Healthcare System in San Diego County, California

Sharp HealthCare is a not-for-profit regional health care group based in San Diego, California. Sharp includes four acute care hospitals, three specialty hospitals, and three affiliated medical groups. It has approximately 2,700 affiliated physicians and 19,000 employees.

==History==

The first Sharp hospital opened in 1955, as Donald N. Sharp Memorial Community Hospital, a nonprofit facility in San Diego. Funding for the facility began in 1950, with a donation of $500,000 from a local rancher and radio communications pioneer, Thomas E. Sharp. This donation was made in memory of his son, US Army Air Corps Lt. Donald N. Sharp, who had been killed during World War II. By 1952, more than $2.5 million had been donated by 11,300 individuals, families, and businesses. The groundbreaking for Donald N. Sharp Memorial Community Hospital took place in 1953.

==Locations==
Sharp HealthCare includes four acute care hospitals, three specialty hospitals and three medical groups.

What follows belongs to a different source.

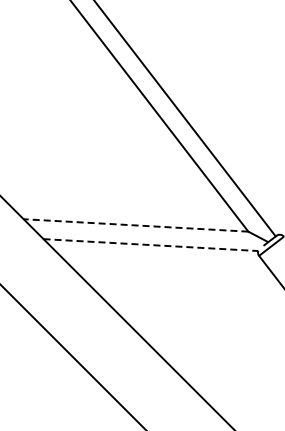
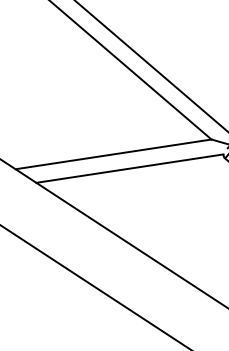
line: (136, 225) -> (113, 154), dashed -> solid
line: (150, 245) -> (129, 169), dashed -> solid

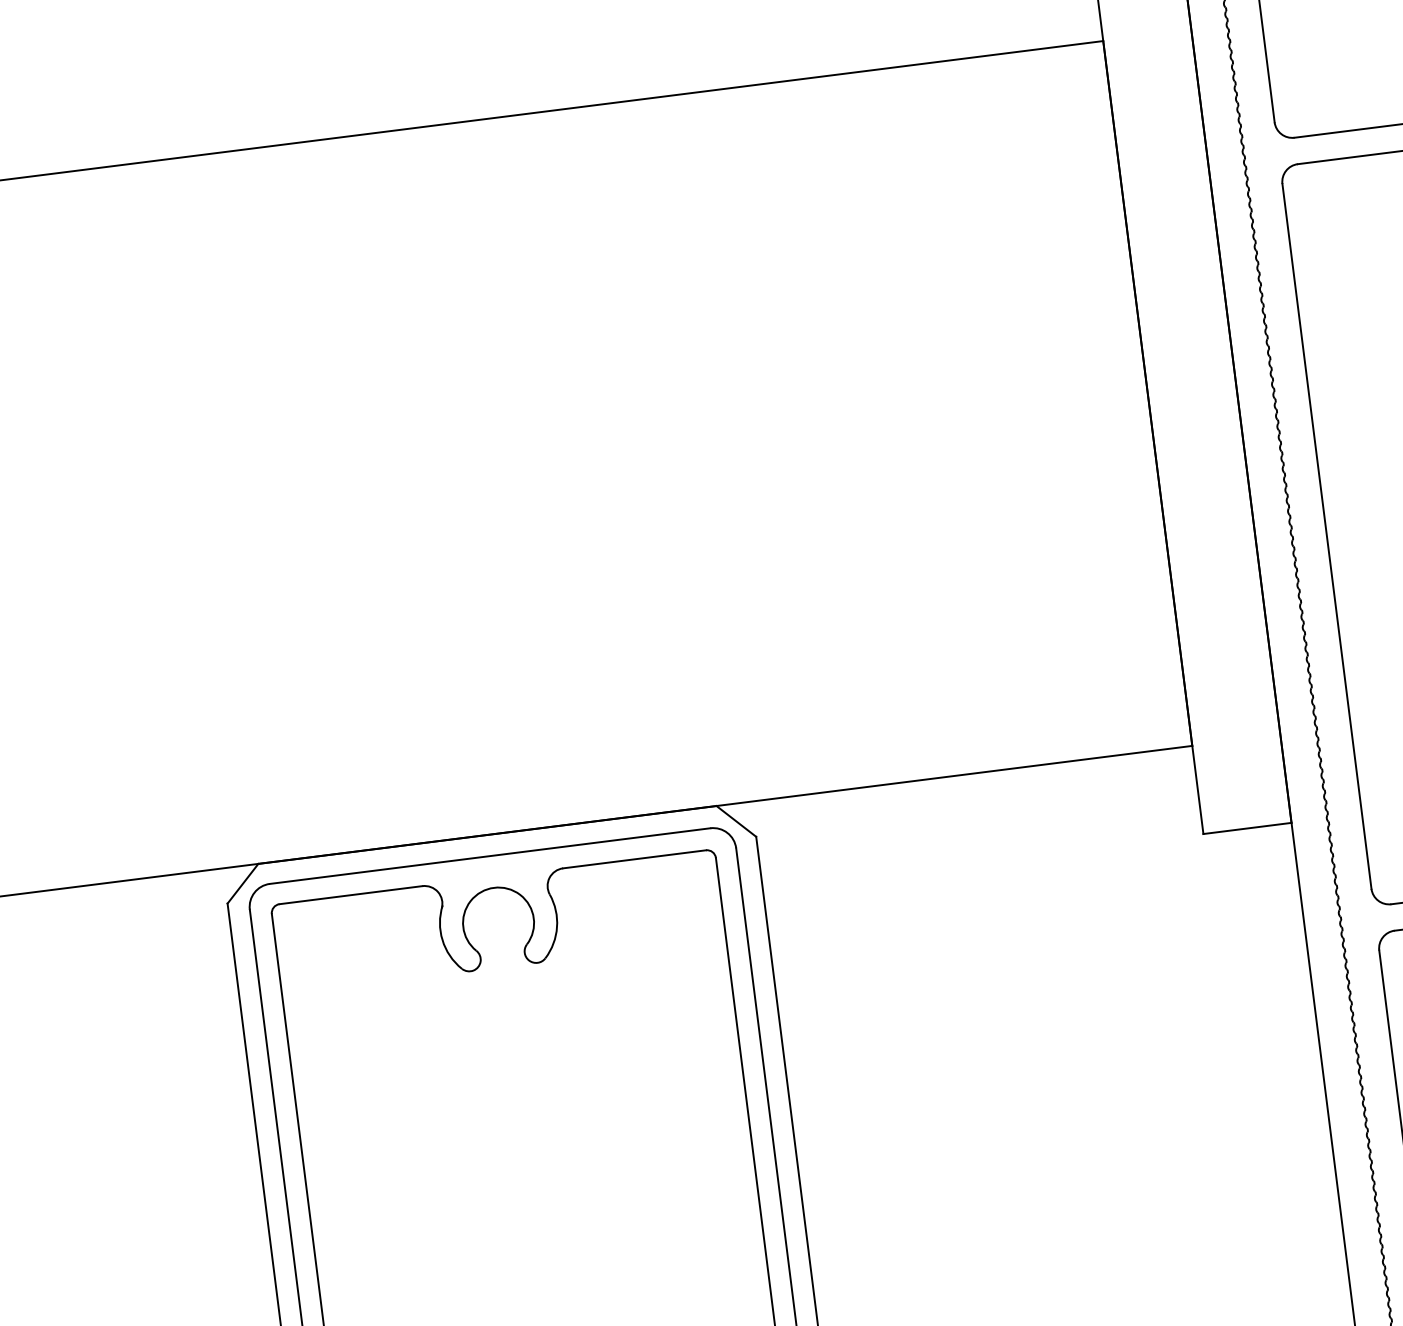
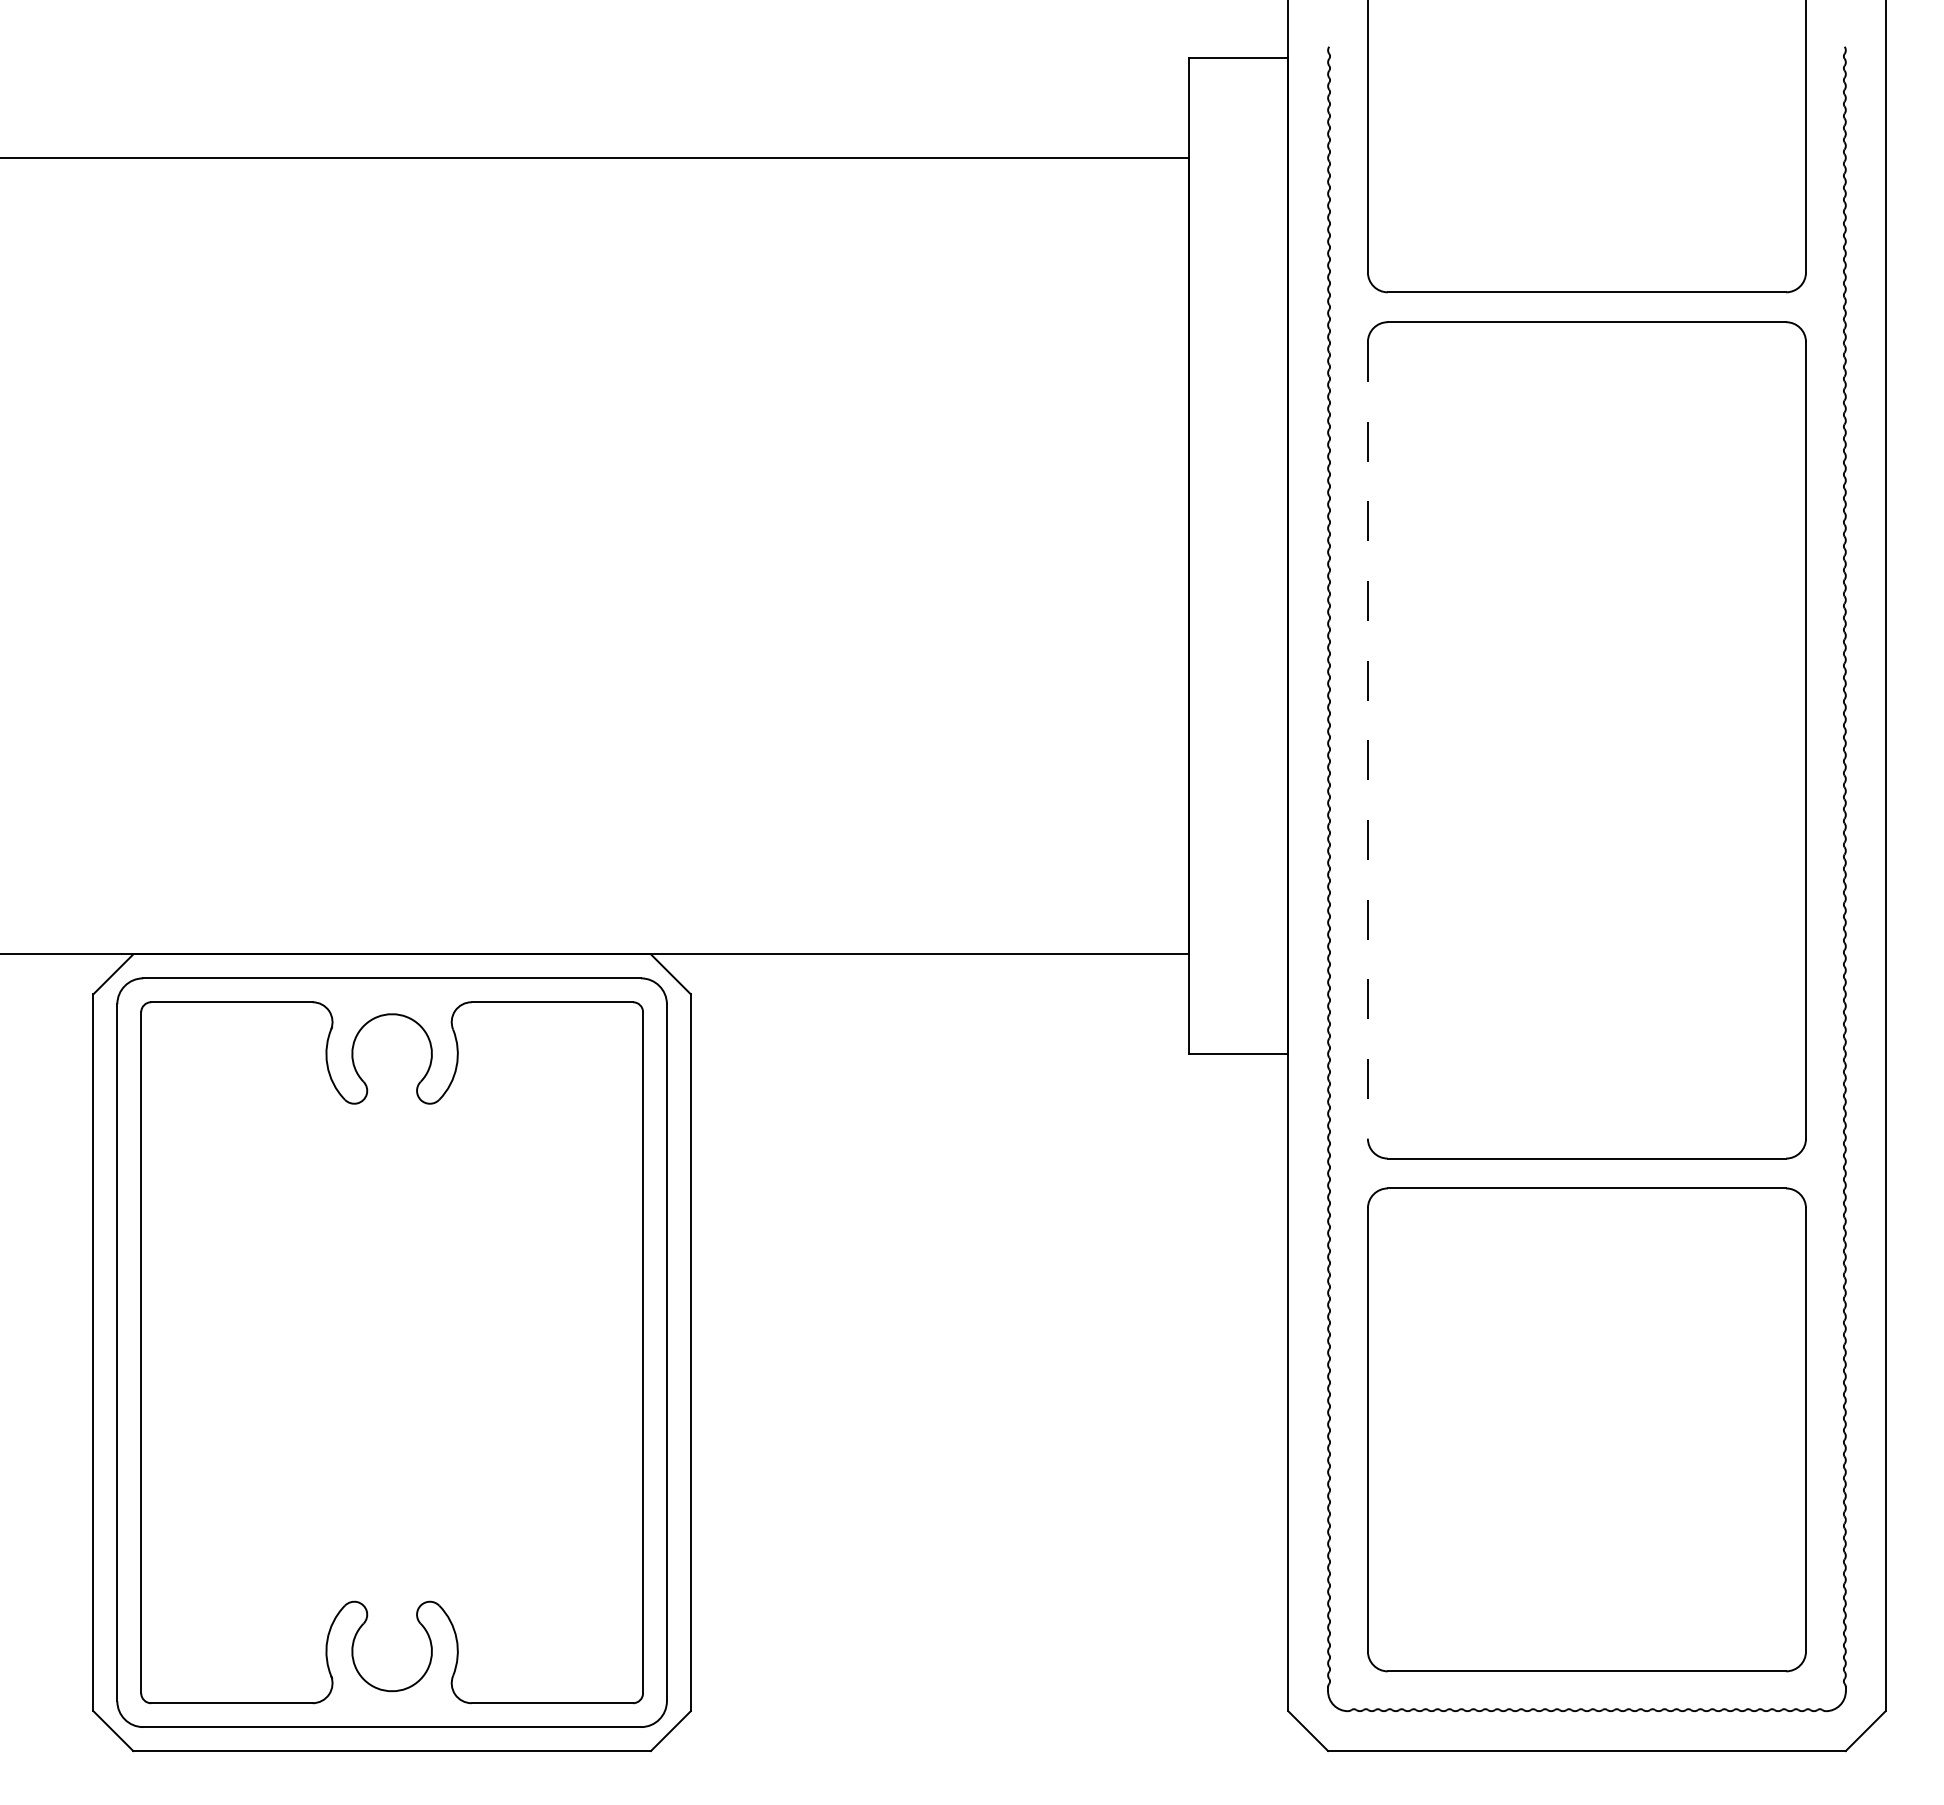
line: (1326, 536) -> (1367, 740), solid -> dashed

===Acute care hospitals===
- Sharp Grossmont Hospital, located in La Mesa, California, affiliated with Sharp HealthCare in 1991. The hospital holds 542 licensed beds, 24 of which are neonatal intensive care beds.

===Specialty hospitals===
- Sharp Mary Birch Hospital for Women & Newborns, opened in 1992. The hospital holds 206 beds, 84 of which are neonatal intensive care unit (NICU) beds.
- Sharp Mesa Vista Hospital joined Sharp in 1998, and currently holds 159 licensed and 146 maintained psychiatric beds.
- Sharp McDonald Center provides treatment for adults and their families. The hospital became affiliated with Sharp HealthCare in 1998 and has 16 licensed beds.

===Medical groups===
- Sharp Community Medical Group (SCMG) is an association of physicians located throughout San Diego County. The group includes over 1,000 physicians.
- Sharp Rees-Stealy Medical Group has 19 locations throughout San Diego County.